I'm having some trouble with a generic method I'm writing. It has the following signature;
public static ThingCollection<T> GetThings<T>(...) where T : Thing
There are several classes; ThingA, ThingB and ThingC that inherit from Thing; and I want to be able to have code something like this in the method.

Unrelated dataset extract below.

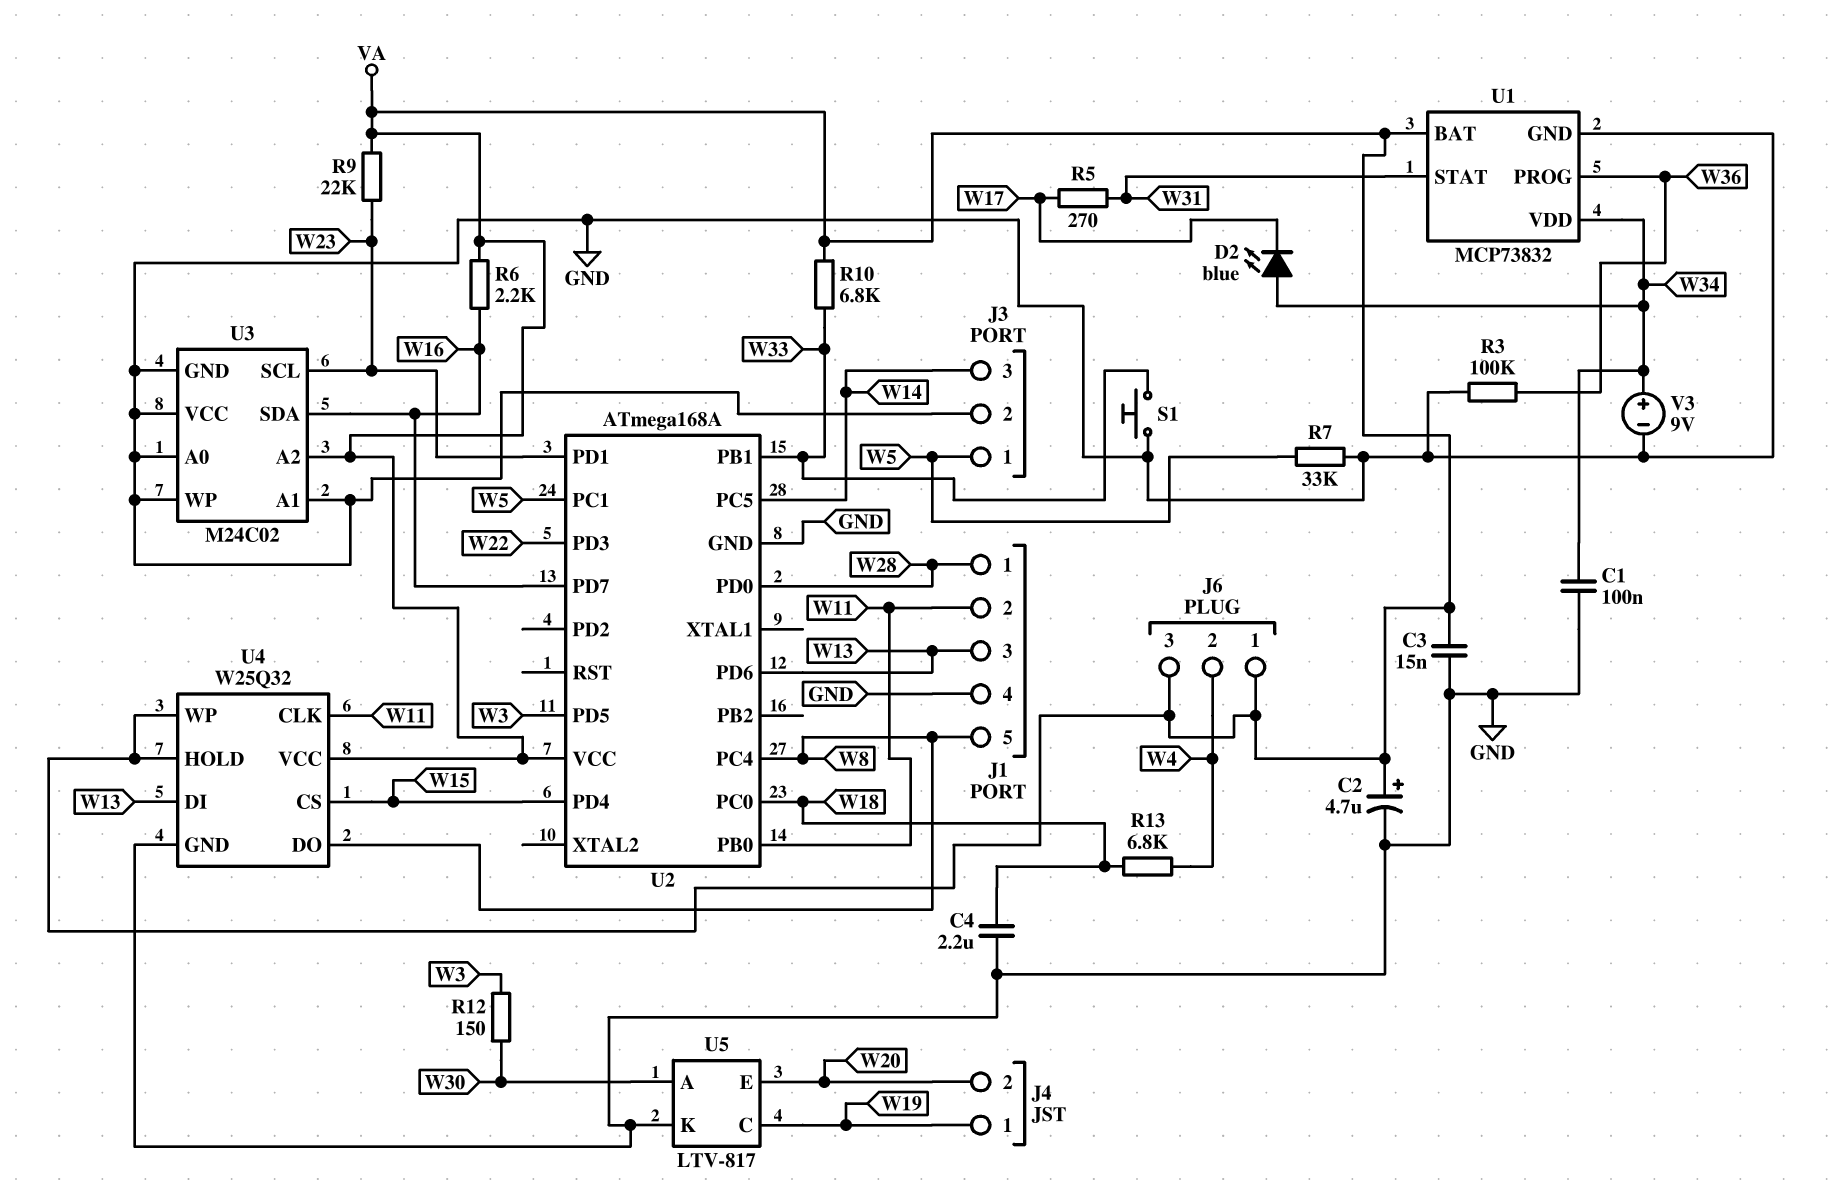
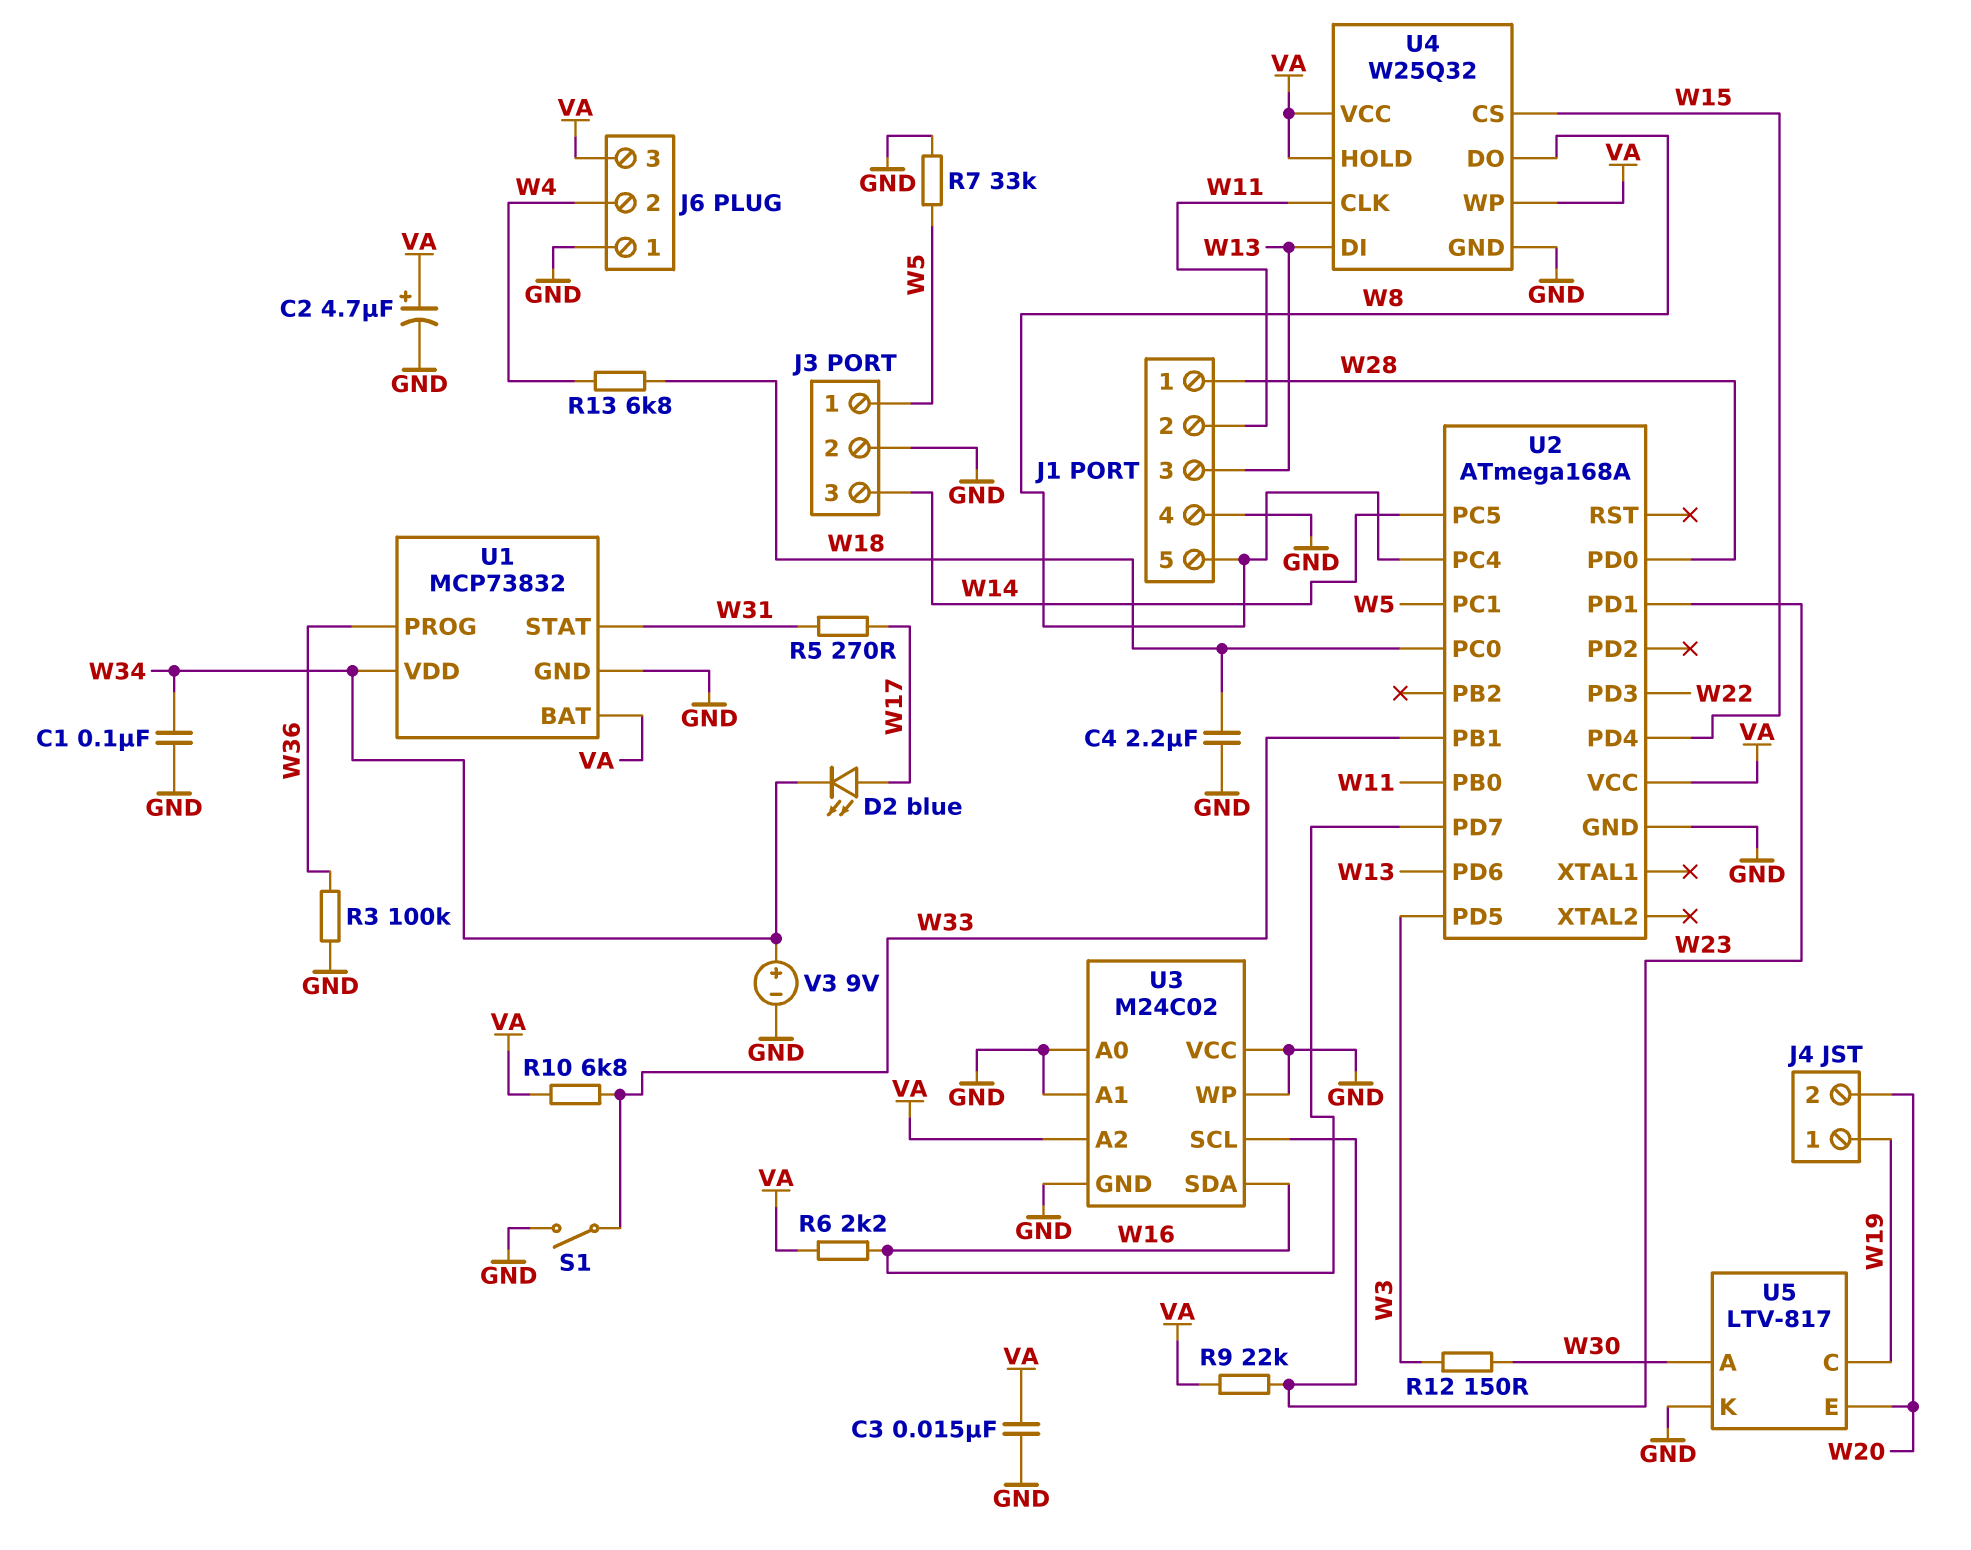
D2: LED blue (A W34, K W17) -> LED blue (A W17, K W34)
J6 pin 1: VA -> GND
S1: button (GND, W33) -> switch (GND, W33)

var things = new ThingCollection<T>();
if (typeof(T) == typeof(Thing))
foreach (var item in someCollection)
things.Add((T)new Thing(...));
else if (typeof(T) == typeof(ThingA))
foreach (var item in someCollection)
things.Add((T)new ThingA(...));
else if (typeof(T) == typeof(ThingB))
foreach (var item in someCollection)
things.Add((T)new ThingB(...));
else if (typeof(T) == typeof(ThingC))
foreach (var item in someCollection)
things.Add((T)new ThingC(...));
else
throw new Exception("Cannot return things of type " + typeof(T).ToString());
return things;
The problem is that I get a best overloaded method match has invalid arguments error if I don't cast the new objects. Adding the T casts as shown above is fine for the new Thing() but reports Cannot convert type 'ThingA' to 'T' for the other new calls. Intellisense indicates that T is a Thing but I don't understand why I can't cast the other objects to Thing, as they inherit from it.
Perhaps this is not the right way to be doing what I'm trying to do. Am I on the right track? Perhaps missing some small nuance, or should I be doing something else entirely?